Exzellenzinitiative: Norddeutschland stark unterrepräsentiert
Hamburg ist in der ersten Runde der Exzellenzinitiative leer ausgegangen: Die beiden Anträge der Universität Hamburg auf Förderung von Forschungs-Clustern, die es in die zweite Phase des Wettbewerbs geschafft hatten, gehörten nicht zu den Siegern. Insgesamt sind die norddeutschen Universitäten bei der Exzellenzinitiative deutlich unterrepräsentiert.

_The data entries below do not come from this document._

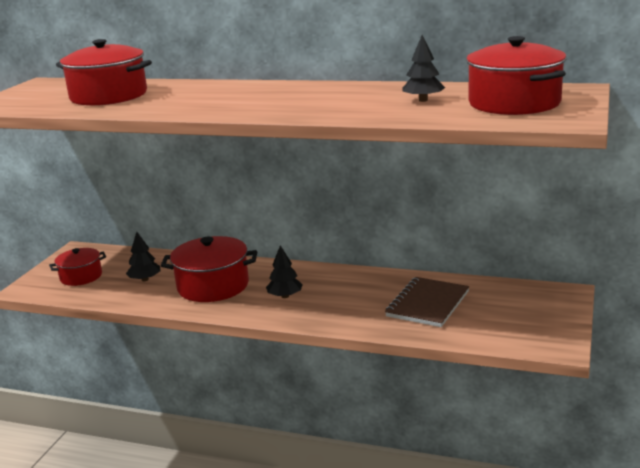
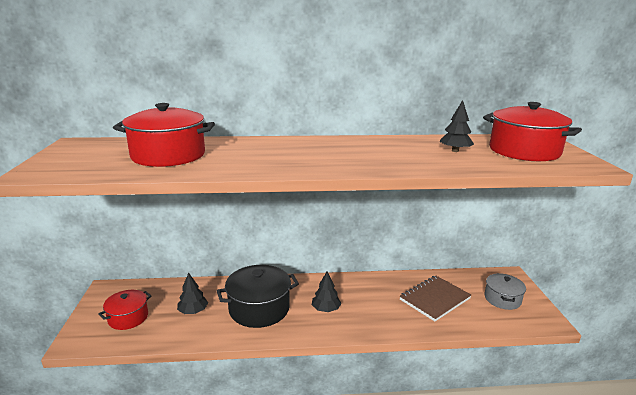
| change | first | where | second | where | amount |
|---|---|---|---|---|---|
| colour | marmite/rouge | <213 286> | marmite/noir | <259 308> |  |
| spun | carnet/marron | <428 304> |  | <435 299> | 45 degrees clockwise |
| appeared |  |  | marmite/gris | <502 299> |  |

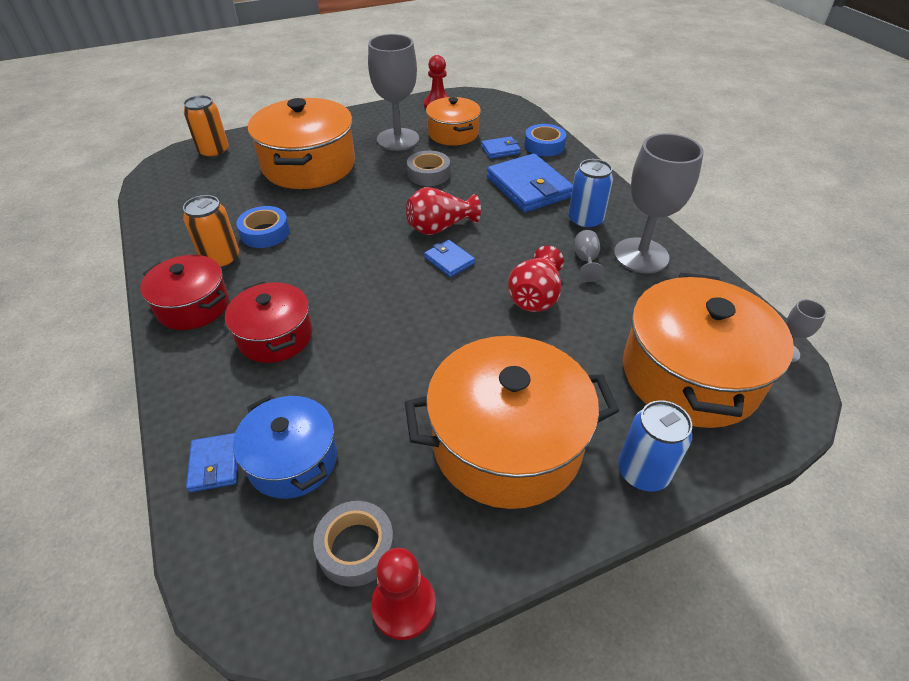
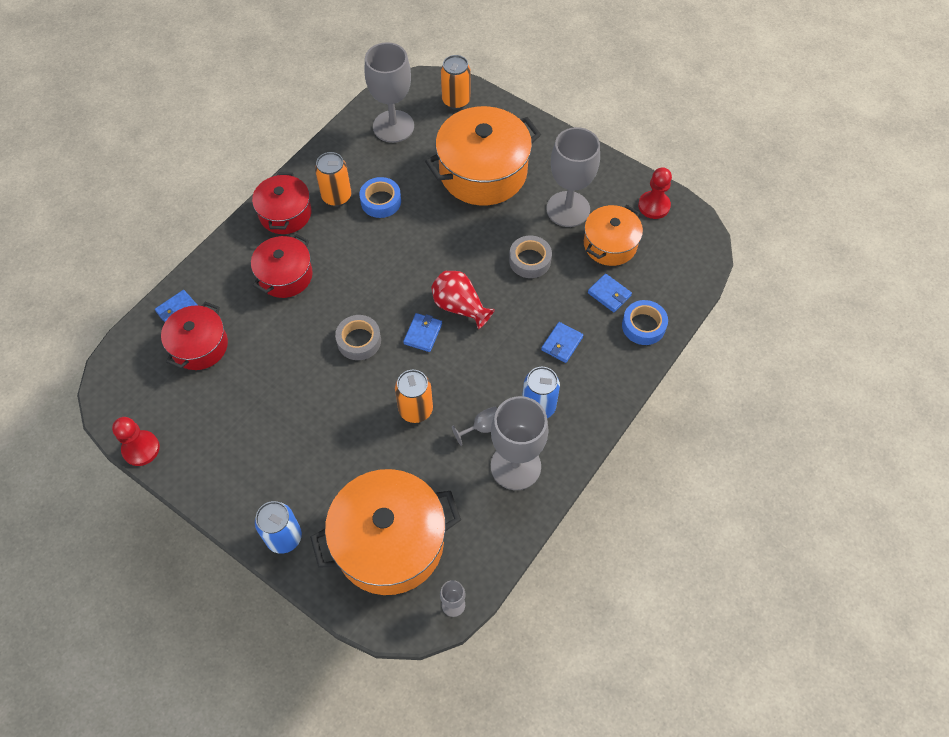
| change | first | where | second | where | amount |
|---|---|---|---|---|---|
| colour | marmite/bleu | <293 460> | marmite/rouge | <199 346> |  |
| relocated | ruban adhésif/gris | <356 547> |  | <359 341> |  |
| missing | marmite/orange | <506 443> |  |  |  |
| size | portefeuille/bleu | <529 187> |  | <562 343> | x0.49 |
| exchanged | vase/rouge | <535 297> | canette/orange | <415 410> |  |
| appeared |  |  | verre à pied/gris | <393 126> |  |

13.10.2006 Hamburg Pressemeldung Behörde für Wissenschaft, Forschung und Gleichstellung Hansestadt HamburgWissenschaftssenator Jörg Dräger: „Natürlich bin ich enttäuscht, dass Hamburg bei der ersten Runde der Exzellenzinitiative leer ausgegangen ist, gerade da die Beurteilungen der Gutachterkommissionen so positiv waren. Im Ergebnis hätte ich mir offen gesagt mehr erhofft. Ich denke aber, dass allein der Wettbewerb bei den Hochschulen bereits viel bewirkt und eine neue Dynamik eingebracht hat. Die Hochschulen mussten sich auf ihre Stärken konzentrieren und bewusst Schwerpunkte setzen; dabei haben sie spannende Forschungs-vorhaben entwickelt. Die Universität und die Technische Universität Hamburg-Harburg haben jetzt gerade ihre Anträge für die zweite Förderungsrunde im nächsten Jahr eingereicht. Ich hoffe und drücke die Daumen, dass Hamburg und der Norden in der zweiten Runde der Exzellenzinitiative mehr Erfolg hat. Ich möchte die Hochschulen ausdrücklich ermutigen, auf diesem Weg der Profilierung und Schwerpunktsetzung weiterzugehen – z.B. mit Anträgen für Sonderforschungsbereiche.“
Erste Berechnungen zeigen: Die fünf norddeutschen Bundesländer Bremen, Hamburg, Mecklenburg-Vorpommern, Niedersachsen und Schleswig-Holstein erhielten zusammen nur 11 Prozent der in dieser Runde vergebenen Fördermittel, die fünf neuen Länder und Berlin zusammen nur 3 Prozent. Senator Dräger: „Ich bedauere, dass der Norden und Osten in der Exzellenzinitiative so stark unterrepräsentiert sind.“
Unabhängig vom Ergebnis der Begutachtungen wurde von allen 16 Ländern und dem Bund kritisiert, dass das vereinbarte Entscheidungsverfahren nicht eingehalten wurde. Senator Dräger: „Die Politik trägt die Entscheidungen in der ersten Runde und damit das Ergebnis mit. Es ist aber sehr deutlich geworden, dass in der zweiten Runde das Verfahren transpa-renter und nachvollziehbarer gestaltet werden muss.“ Für die zweite Runde der Exzellenzinitiative hat die Universität Hamburg im September drei Anträge für Exzellenz-Cluster, vier Anträge für Graduiertenschulen sowie einen Antrag für ein Zukunftskonzept („Eliteuni“) eingereicht. Die Technische Universität Hamburg-Harburg hat einen Antrag für ein Exzellenz-Cluster gestellt.